Background Hyperacusis can be defined as an intolerance of certain everyday sounds, which are perceived as too loud or uncomfortable and which cause significant distress and impairment in the individual's day-to-day activities. It is important to assess symptoms of sound intolerance and their impact on the patient's life, so as to evaluate the need for treatment and to assess the effectiveness of treatments.
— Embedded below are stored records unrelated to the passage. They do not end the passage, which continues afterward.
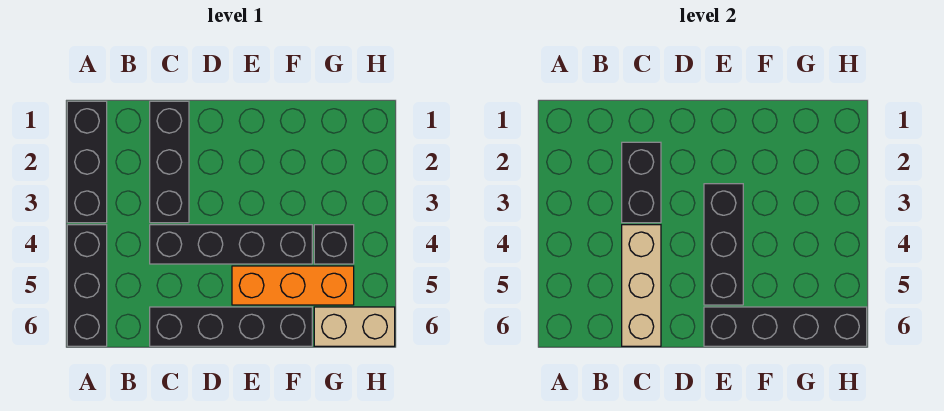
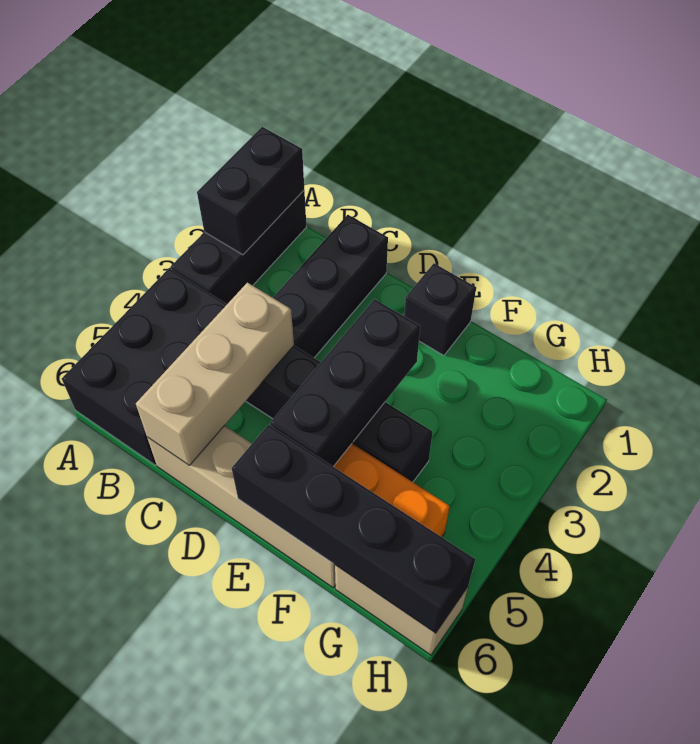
black brick A4:A6 level 1 -> black brick A4:B6 level 1
black brick C2:C3 level 2 -> black brick A1:A2 level 2
black brick C6:F6 level 1 -> tan brick C6:F6 level 1
black brick G4 level 1 -> black brick E1 level 1

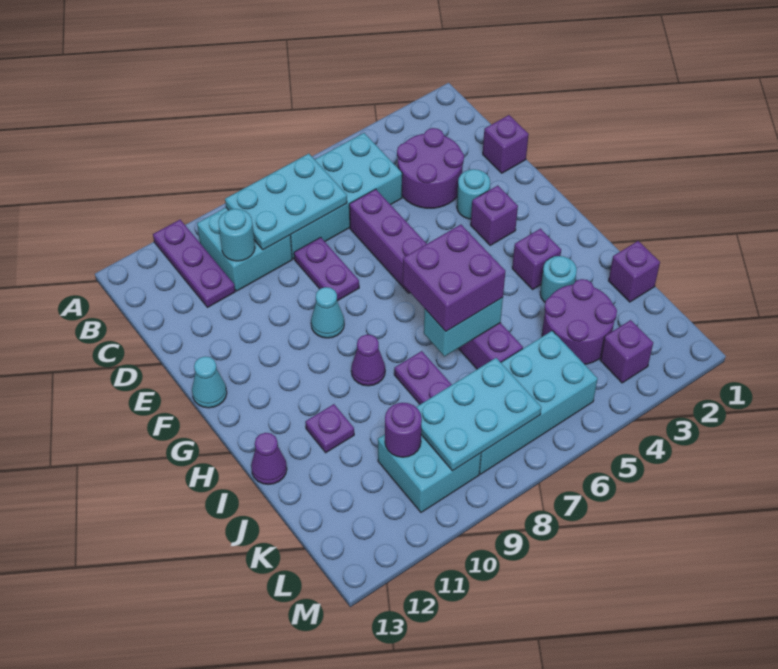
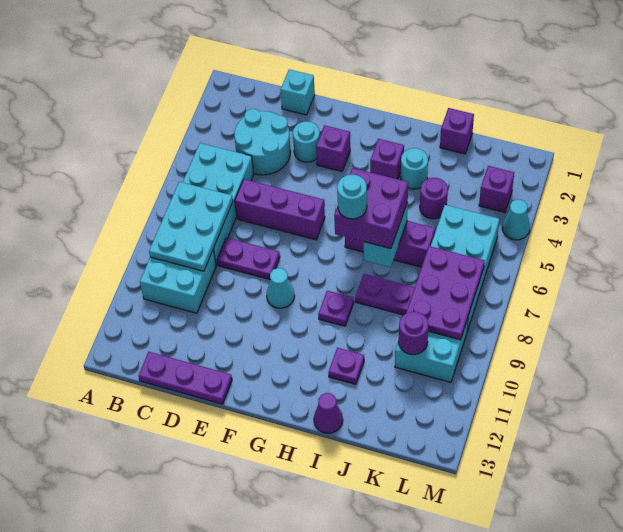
purple plate A11:C11 level 1 -> purple plate C13:E13 level 1
purple round brick C3:D4 level 1 -> cyan round brick C3:D4 level 1
cyan round brick C10 level 2 -> cyan round brick H7 level 4
purple brick D1 level 1 -> cyan brick D1 level 1
cyan cone F13 level 1 -> cyan cone M4 level 1
purple cone H9 level 1 -> purple plate H9 level 1
purple round brick J3:K4 level 1 -> purple round brick J4 level 1
cyan plate K7:L9 level 2 -> purple plate K7:L9 level 2

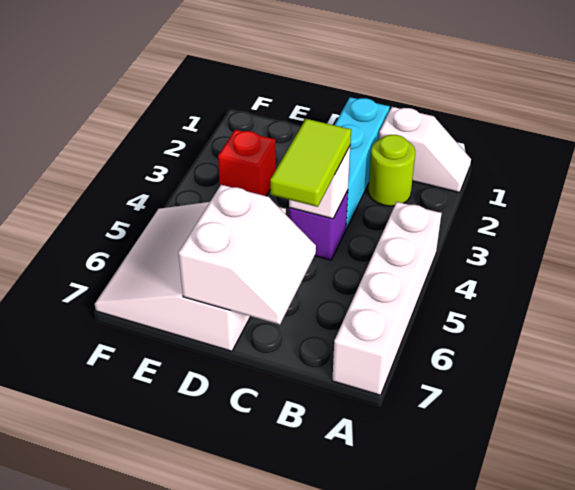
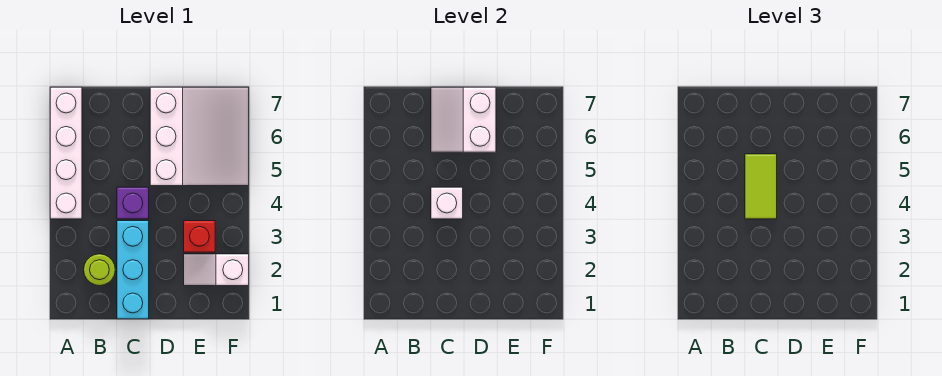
white slope A1:B1 level 1 top B -> white slope E2:F2 level 1 top F

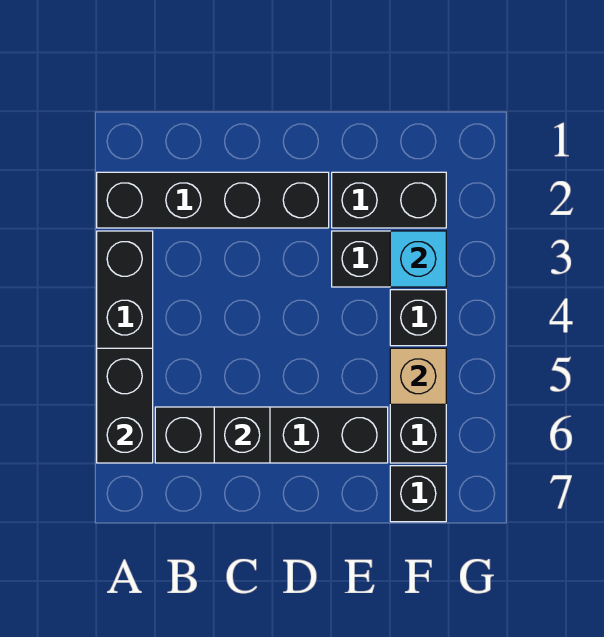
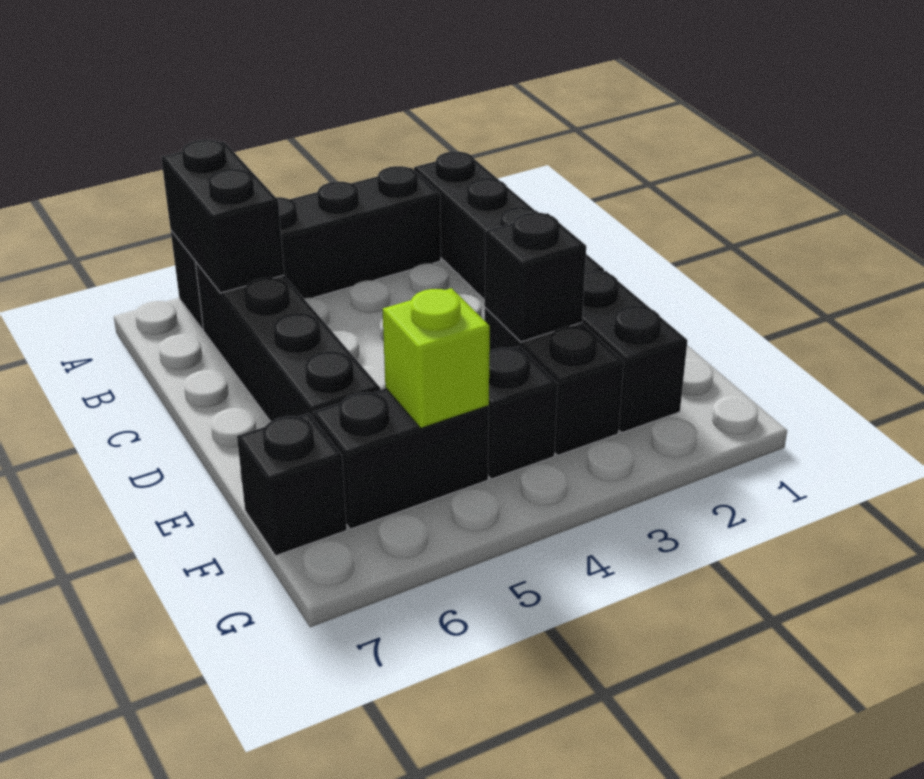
black brick A5:A6 level 2 -> black brick A6:B6 level 2
black brick C6 level 2 -> black brick E3 level 2
cyan brick F3 level 2 -> none
tan brick F5 level 2 -> lime brick F5 level 2

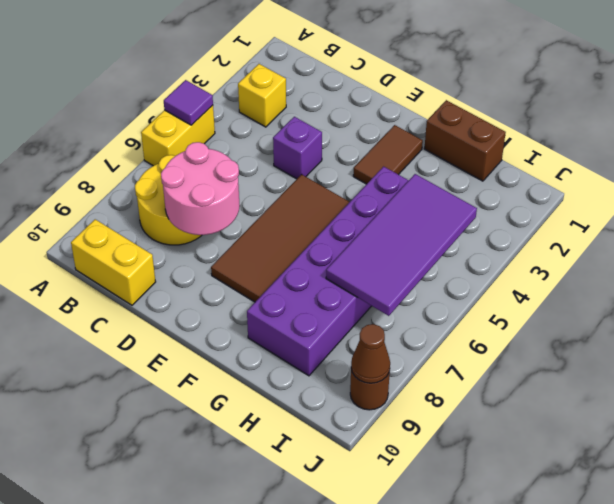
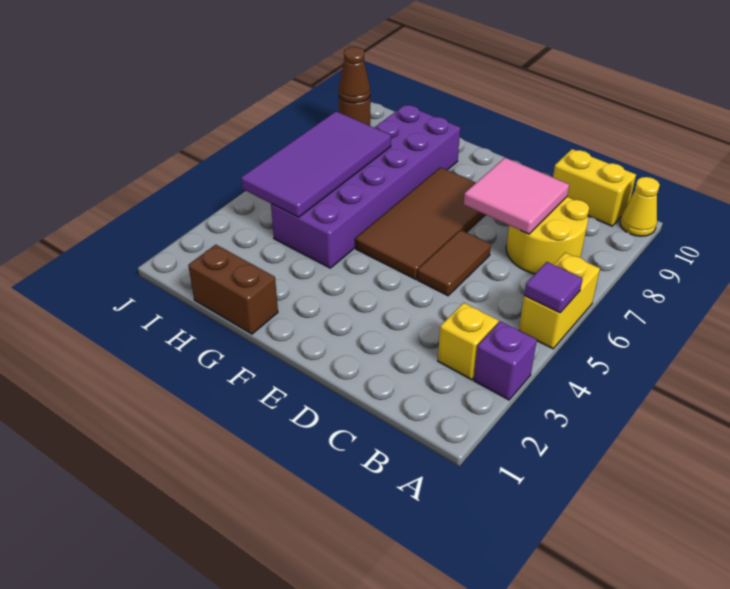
none -> yellow cone A10 level 1
pink round brick C7:D8 level 2 -> pink tile C7:D8 level 2
purple brick D4 level 1 -> purple brick A3 level 1
brown tile F2:F3 level 1 -> brown tile D5:D6 level 1

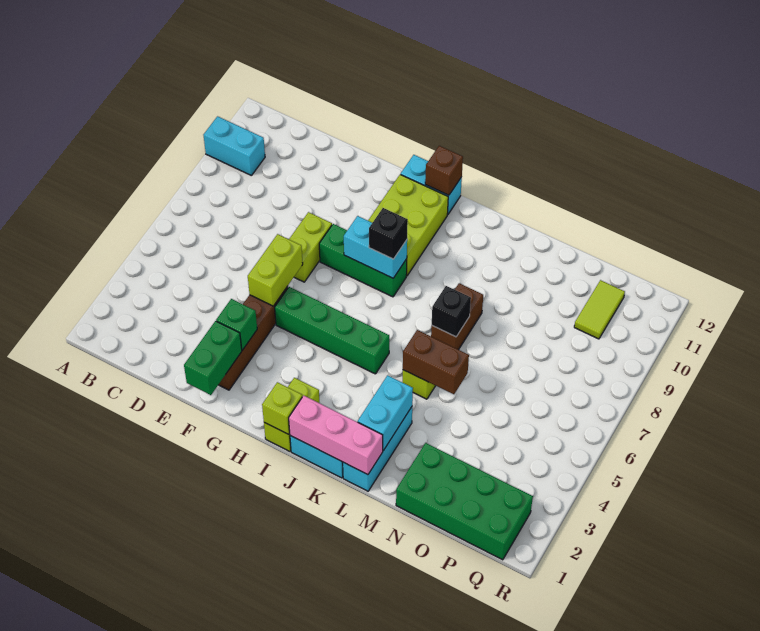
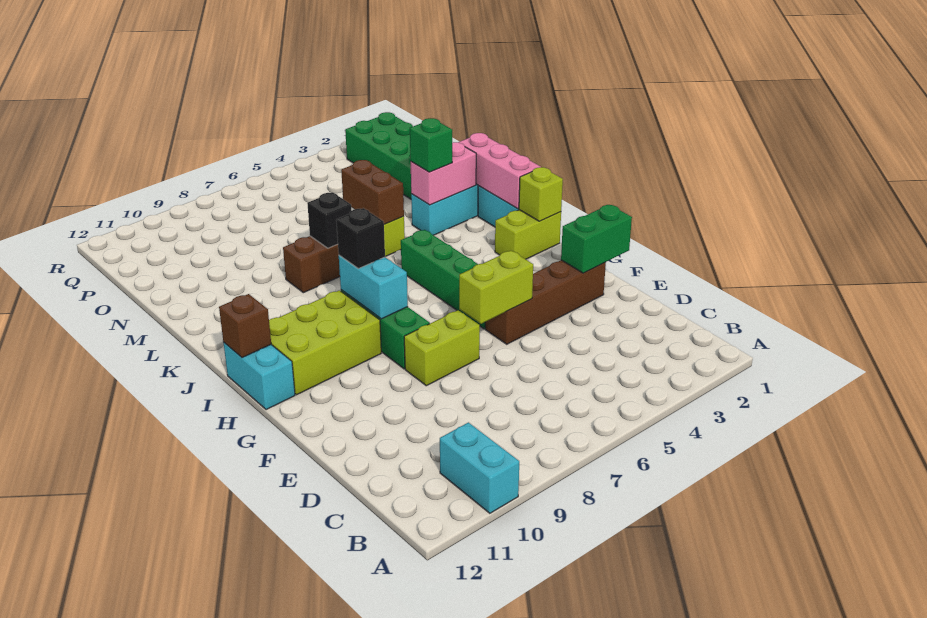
green brick F3 level 2 -> green brick L3 level 3
cyan brick L2:L3 level 2 -> pink brick L2:L3 level 2
lime tile P10:P11 level 1 -> none

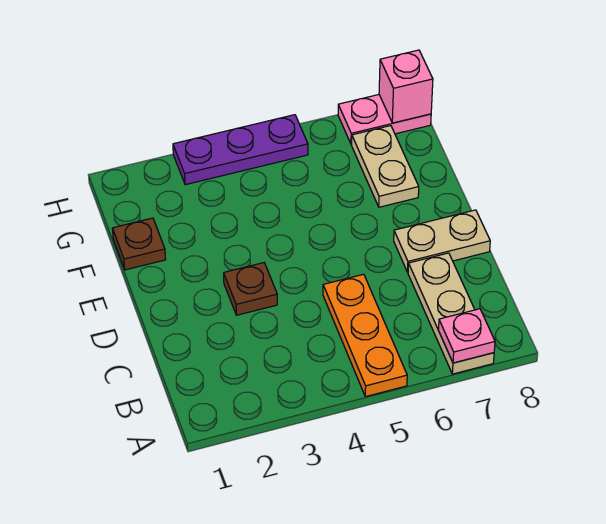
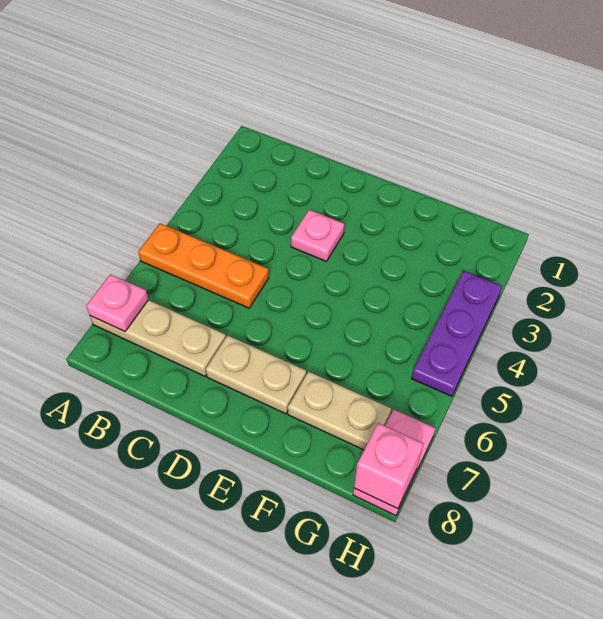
brown plate D3 level 1 -> pink plate D3 level 1
tan plate D7:D8 level 1 -> tan plate D7:E7 level 1
brown plate F1 level 1 -> none

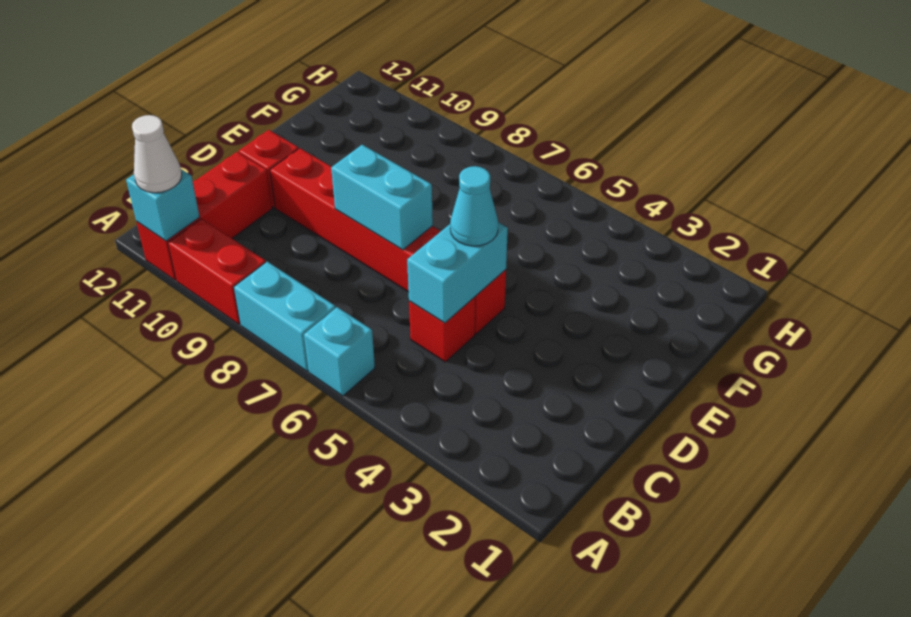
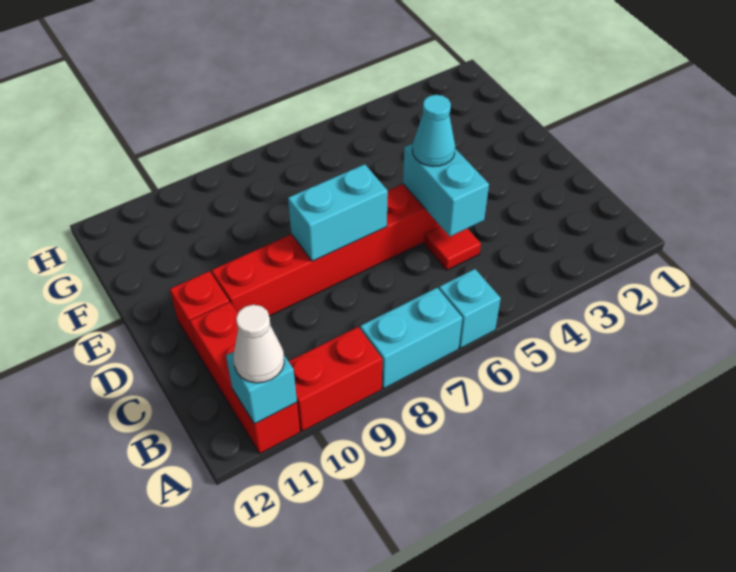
red brick C5 level 1 -> red tile C5 level 1

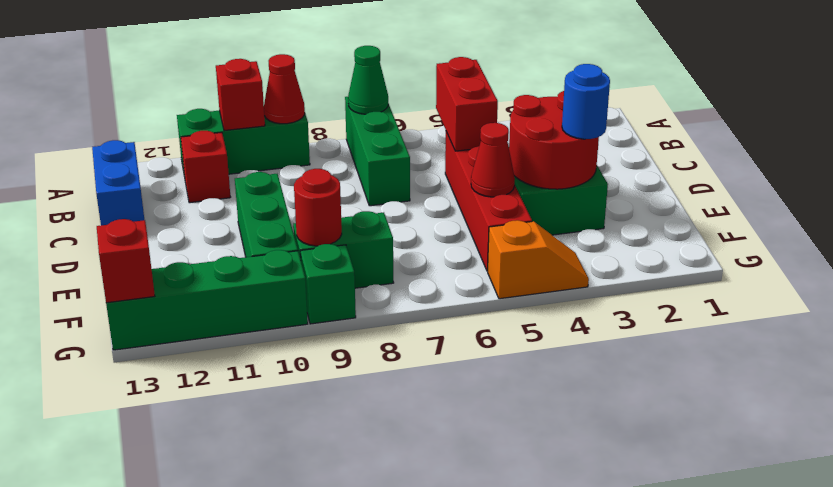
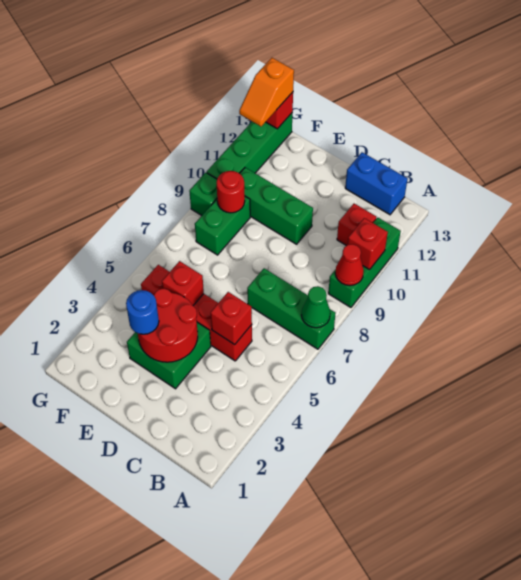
red brick B5:C5 level 2 -> red brick C5 level 2
red cone E5 level 2 -> red brick E5 level 2
orange slope G4:G5 level 1 top 5 -> orange slope G12:G13 level 3 top 13

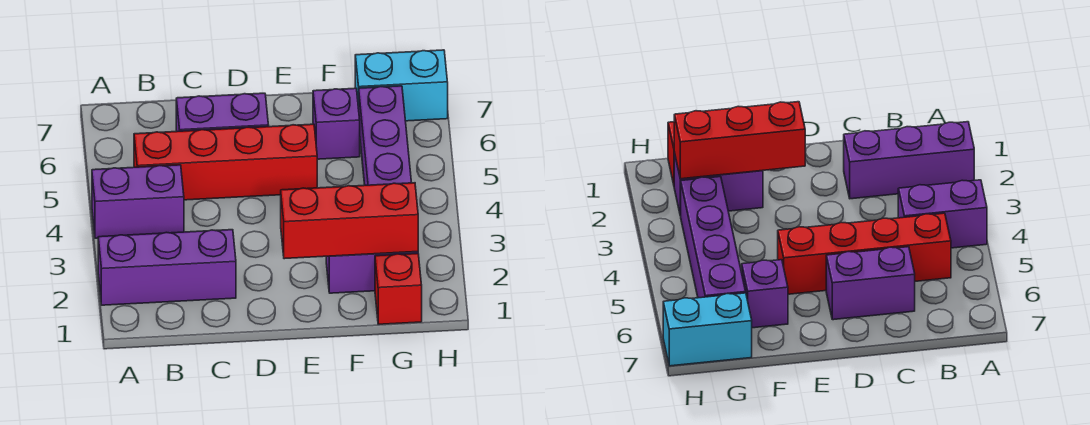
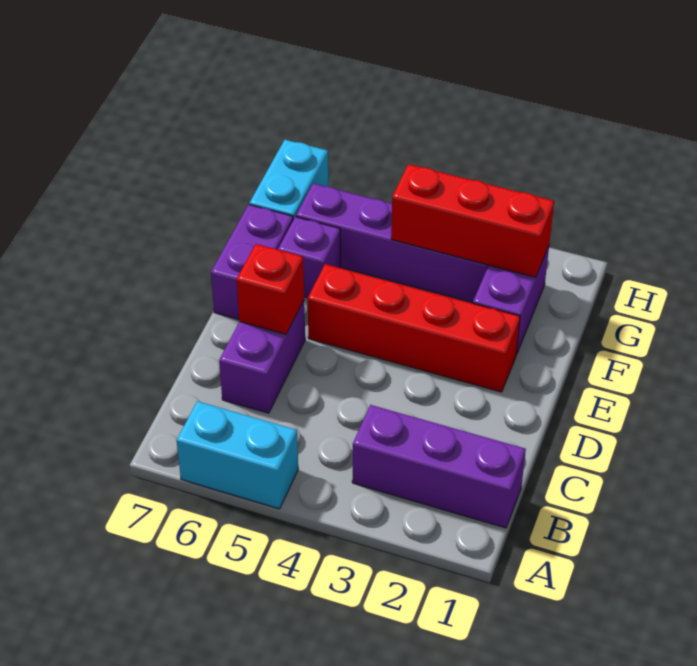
purple brick A2:C2 level 1 -> purple brick B1:B3 level 1
purple brick A4:B4 level 1 -> purple brick E7:F7 level 1
none -> cyan brick A5:A6 level 1
red brick B5:E5 level 1 -> red brick E2:E5 level 1
red brick E2:G2 level 2 -> red brick G2:G4 level 2
red brick G1 level 1 -> red brick D6 level 2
Purpose The aim was to evaluate the psychometric properties of the Hyperacusis Impact Questionnaire (HIQ), and the Sound Sensitivity Symptoms Questionnaire (SSSQ). The 8-item HIQ focuses on assessing the impact of hyperacusis on the patient, while the 5-item SSSQ is designed to assess the type and severity of sound intolerance symptoms.
Research Design This was a retrospective cross-sectional study.
Study Sample In total, 266 consecutive patients who attended a Tinnitus and Hyperacusis Therapy Clinic in the United Kingdom within a 6-month period. Fifty-five percent were female. The average age was 54 years (standard deviation = 16 years).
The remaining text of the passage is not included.